Village in Dorset, England

Glanvilles Wootton, or Wootton Glanville, is a village and civil parish in the county of Dorset in southern England. It is situated in the Blackmore Vale under the scarp of the Dorset Downs, 5 mi south of Sherborne. In the 2011 Census the parish had a population of 196.

To the north of the village is Round Chimneys Farm, which used to be a manor house and home of John Churchill, 1st Duke of Marlborough. The Farm, Grade II listed since 1960, "originated c.1590s, probably added to 1632 with extensive alterations and demolitions C19". 1 mi southeast of the village is the hill fort Dungeon Hill.
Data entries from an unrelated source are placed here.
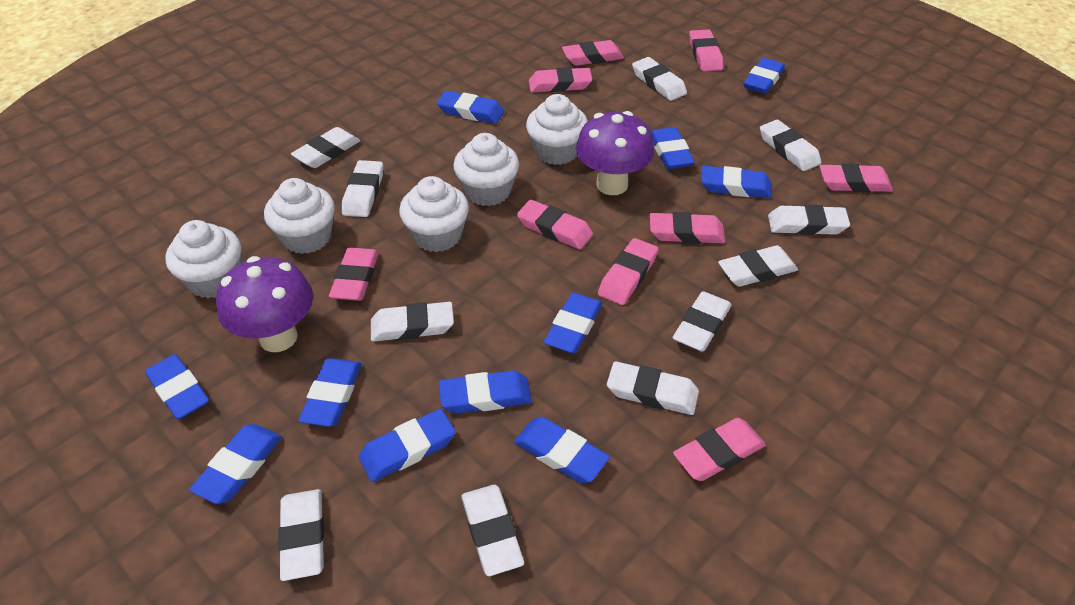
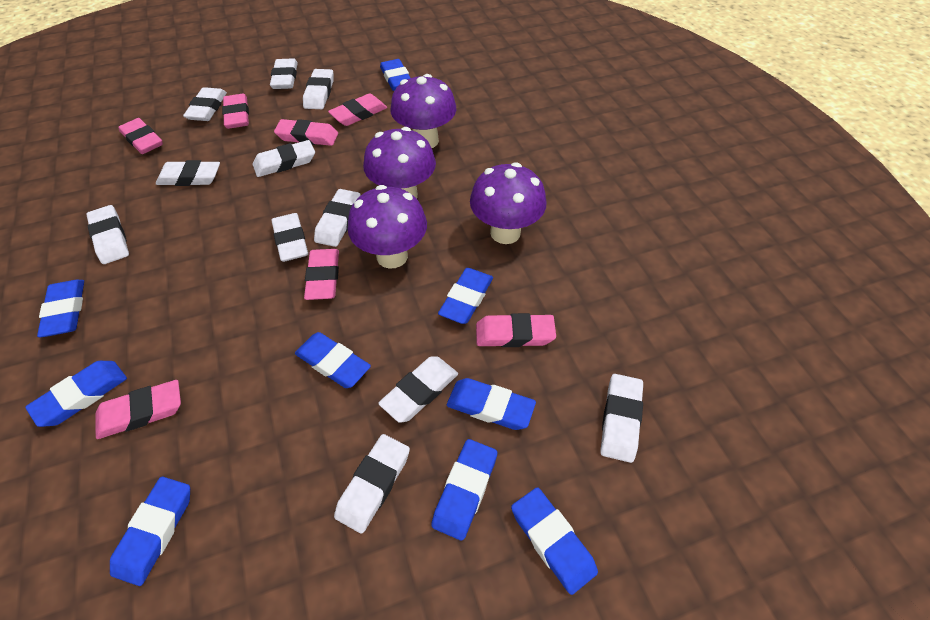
blue eraser: 11 -> 9
pink eraser: 9 -> 7
purple mushroom: 2 -> 4
white cupcake: 5 -> 0

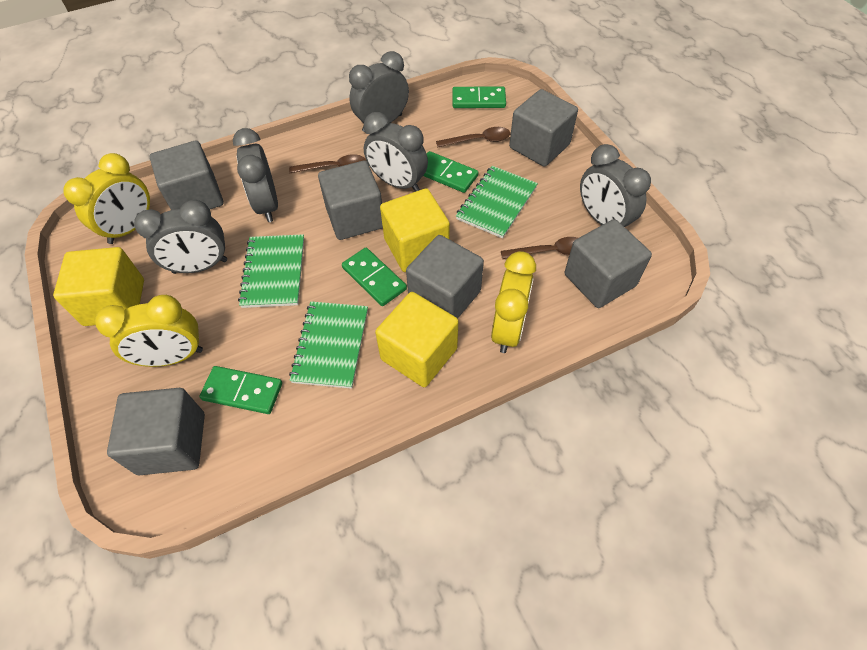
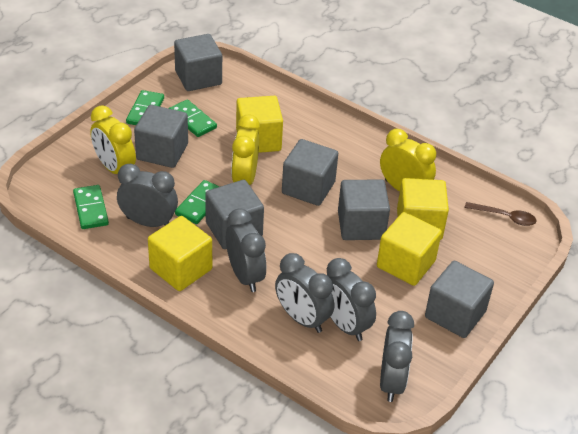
brown spoon: 3 -> 1
green notebook: 3 -> 0
yellow cube: 3 -> 4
According to Dorset OPC, "the name of the Parish was changed in 1985, having previously been Wootton Glanville". The Parish Church is St Mary the Virgin and its register starts at the year 1546. It has been Grade I listed since 1964 as "mainly C14" modifications made in the 15th century and the early 19th century. A great deal of additional historic information about the community and its structures is provided by a document titled An Inventory of the Historical Monuments in Dorset, Volume 3, Central. Originally published by Her Majesty's Stationery Office, London, 1970.

One of the most significant properties in the area, The Manor House, Glanvilles Wootton, is a Georgian manor house, which incorporates an earlier 17th-century house, on 88 acres of parks, pastures and gardens, according to Country Life (magazine). The original house is believed to have been built circa 1616 by George Williams, originally from Wales; the newer Georgian home was built in 1804 by Glanvilles Wootton.

The "MANOR HOUSE FARMHOUSE WOOTTON GLANVILLES FARM" has been Grade-II listed since 1974. The farm house appears to have originated in the mid 1800s but was modified circa 1978.